True – but it is only a language. There is no paradigm shift like it was with Java when I started with it in 1994. Combination of JVM and Java over predominant C++ back then was a tectonic shift – and Java never looked back.
Scala for many is just a better, much better, Java, something that Java should have been matured to number of years ago but never did – preferring pragmatism of stability and compatibility over language changes. And this pragmatism only solidified its grip on the enterprise market over time.
And so Scala is filling that gap for some of us who can blissfully ignore the language compatibility today. But tectonic change – it is not…
- Despite being almost 10 years old project Scala hasn’t produce anything remarkable from framework perspective that would make Java or Groovy developers want to switch. Lift, akka, sbt, scalaz, ScalaTest – are all popular and great niche projects but generally result in yawning from Java audience. Done that, been there…
In Java we’ve had J2EE, Spring, JBoss, Tomcat, ESBs, AWT/Swing – and regardless of their eventual successes or failures they were pieces of technology that drove massive *and* wide-range Java adoption.
I’ve argued recently that Scala doesn’t need killer app to succeed and I believe so deeply. In the same time a break through framework showing the best of what Scala could offer would be invaluable. ScalaTest and Specs, for example, can do that – but they a niche and rather specialized tools to gain massive following. So is GridGain’s DSL.
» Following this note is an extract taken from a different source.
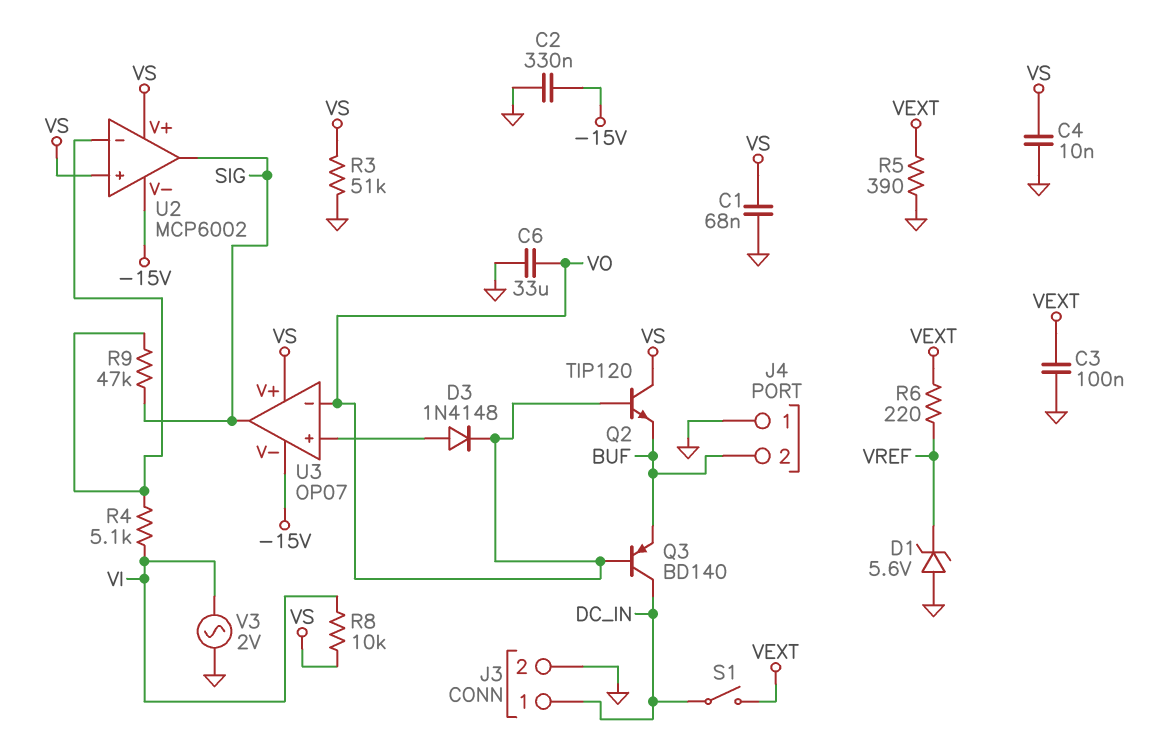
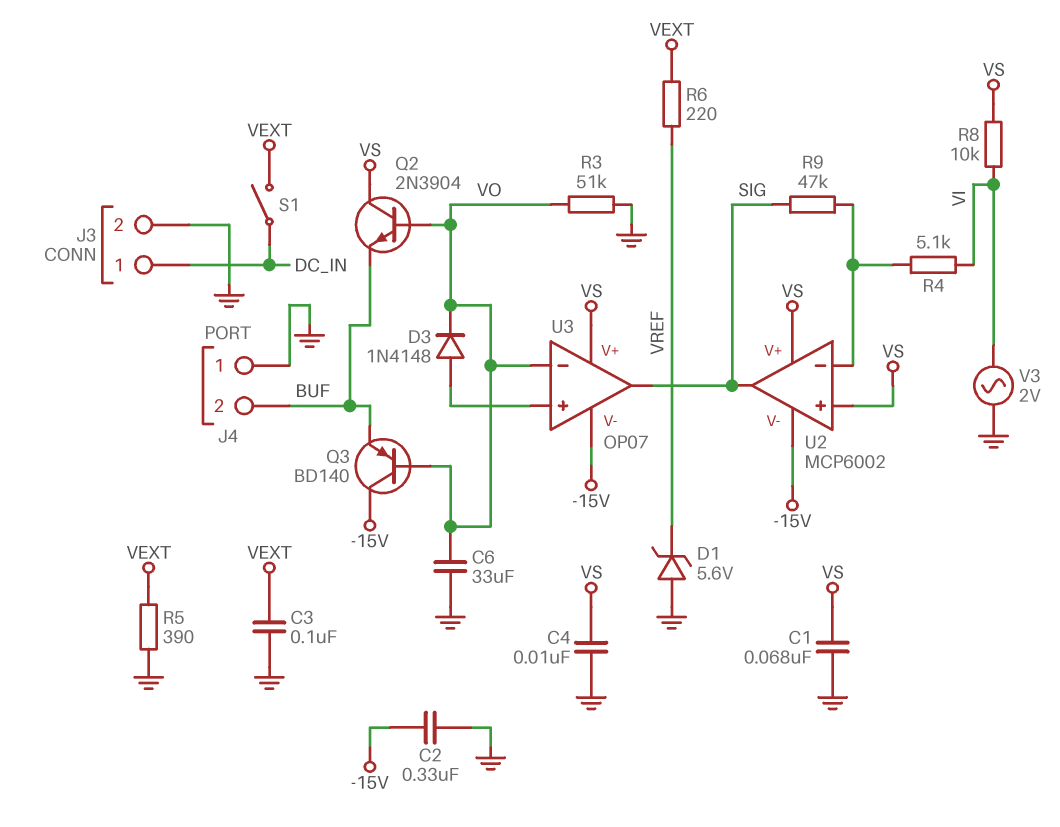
Q2: NPN TIP120 (B VO, C VS, E BUF) -> NPN 2N3904 (B VO, C VS, E BUF)
Q3: PNP BD140 (B VO, C DC_IN, E BUF) -> PNP BD140 (B VO, C -15V, E BUF)
R3: 51k (GND, VS) -> 51k (GND, VO)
- Scalaz – is a beautiful curse of Scala. It is its la femme fatale, if you will 🙂 You show it to someone who deeply appreciates language design, FP and have knowledge of Haskell – they will marvel it (I do). Show it to typical enterprise developer/architect – they will make sure to never touch Scala again.
The obvious problem with this is that the later outnumber the former like 10000 to 1.
- There is little that attracts Groovy (2nd most popular language on JVM after Java itself) crowd to Scala… yet Groovy market is probably 10x of Scala at least today. It is really hard for Scala to gain more traction without “stealing” at least some of mindset of Groovy crowd – and I just don’t see it.
With Grails, Groovy++ and VMWare commitment to Grails/Groovy overall I simply don’t see too many people migrating to Scala.
- The entire pitch of Scala as a language for “new age” distributed programming is rather flawed and starts to rot in Scala community. Having earned authority on this subject I can clearly say that Scala has nothing special comparatively to Java to make it easier or simpler for distributed programming (this is NOT a negative statement but rather testament to Java original design):
- Scala shares the same class loading and resulting distributed class semantics
- Immutability is (can be) present in both languages (Scala is obviously supporting it more cleanly)
- Local concurrency and concurrency unification is largely the same – or equally facing the same fundamental problems
In the end – understanding of CAS-based concurrency or knowing all your primitives in
java.util.concurrent just as equally important in Scala as in Java – for any serious programmer.
DSL – The Reason for Those 20%
I think there is one overriding reasons (a localized tectonic change, if you will) that will drive (some if not most of) adoption and growth of Scala short term – its ability to produce extremely elegant, powerfully expressive, and statically type safe DSLs.
DSL will play a role of a new kind of programming abstraction that will further simplify development of applications for complex domains.
Just look at the latest crop of Scala-based DSLs to see the future:
- GridGain’s Scalar
just to name a few…
All of them offer powerful abstractions over a complex underlying domain problem. All of them dramatically simplify the usage and application of that underlying model. The DSLs with these qualities (expressiveness, safety of static typing, and uncompromised performance and usability) are simply impossible in other language that I know of.
And that’s worth 20% in my book going forward.